As Dr. Hargreaves points out, thorium offers an untapped source of clean energy that’s cheaper than coal.

When Politics Trumped Physics

If thorium has so many advantages, why do we still use uranium?

The answer lies mostly in history. Uranium reactors were built to produce plutonium for atomic bombs during WWII. Many scientists thought thorium reactors were possible at the time, but the arms race was accelerating, and thorium reactors could not produce plutonium for nuclear weapons.

Yet in the 1960s, the Molten Salt Reactor Experiment was conducted at Oak Ridge National Laboratory in Tennessee. It was a major success, but uranium reactors had spread around the world by then.

Yet so impressive was thorium’s performance that the scientists and engineers who conducted the experiment were certain that uranium reactors would soon be obsolete.

It was not to be.

Trillions of dollars were invested worldwide in uranium technology. Powerful people would lose fortunes if their investments became obsolete. Some of those people thought fast breeder reactors were the wave of the future. Some were also associates of, and political donors to, President Richard Nixon.

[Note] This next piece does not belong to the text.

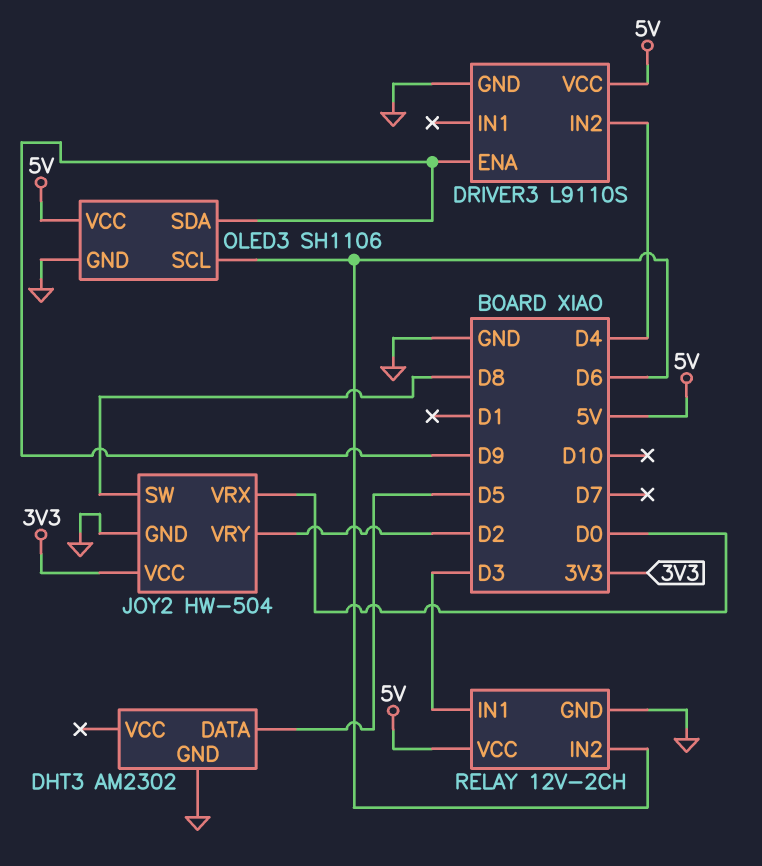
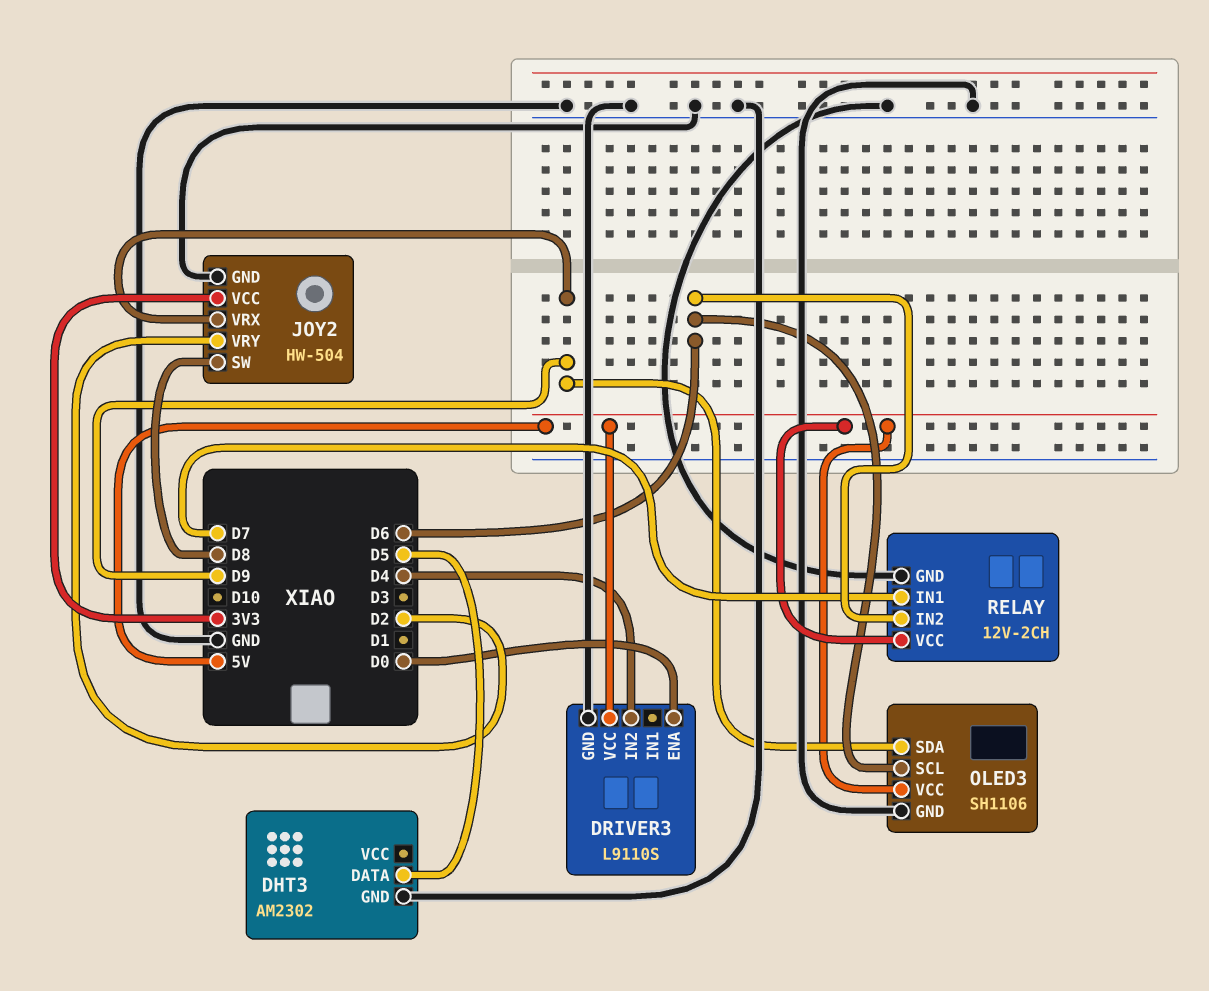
DRIVER3 pin ENA: D9 -> D0
JOY2 pin VRX: D0 -> D9
RELAY pin IN1: D3 -> D7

In 1973, despite the success of the program, funds for the Molten Salt Reactor Experiment were cut by the Nixon Administration. The program’s administrator was fired by the president and its funding diverted to fast breeder research instead.

This was partially justified by how the experiment revealed problems with hot molten salts corroding metals in the presence of radiation. But no effort was made to develop corrosion-resistant materials like those in existence today. The experiment was eventually terminated, and enriched uranium still produces weapons-grade plutonium in nuclear reactors around the world.

What a shame.

The Path Forward

At Our Planet Project Foundation, we believe that nuclear weapons can be eliminated without sacrificing nuclear power. But doing so is much easier if we switch from weapons-friendly uranium to proliferation-resistant thorium.

In a nuclear disarmament program, obtaining nuclear energy from thorium instead of uranium would eliminate new plutonium production so attention could focus on eliminating existing plutonium as well. As the wise one said: It all counts.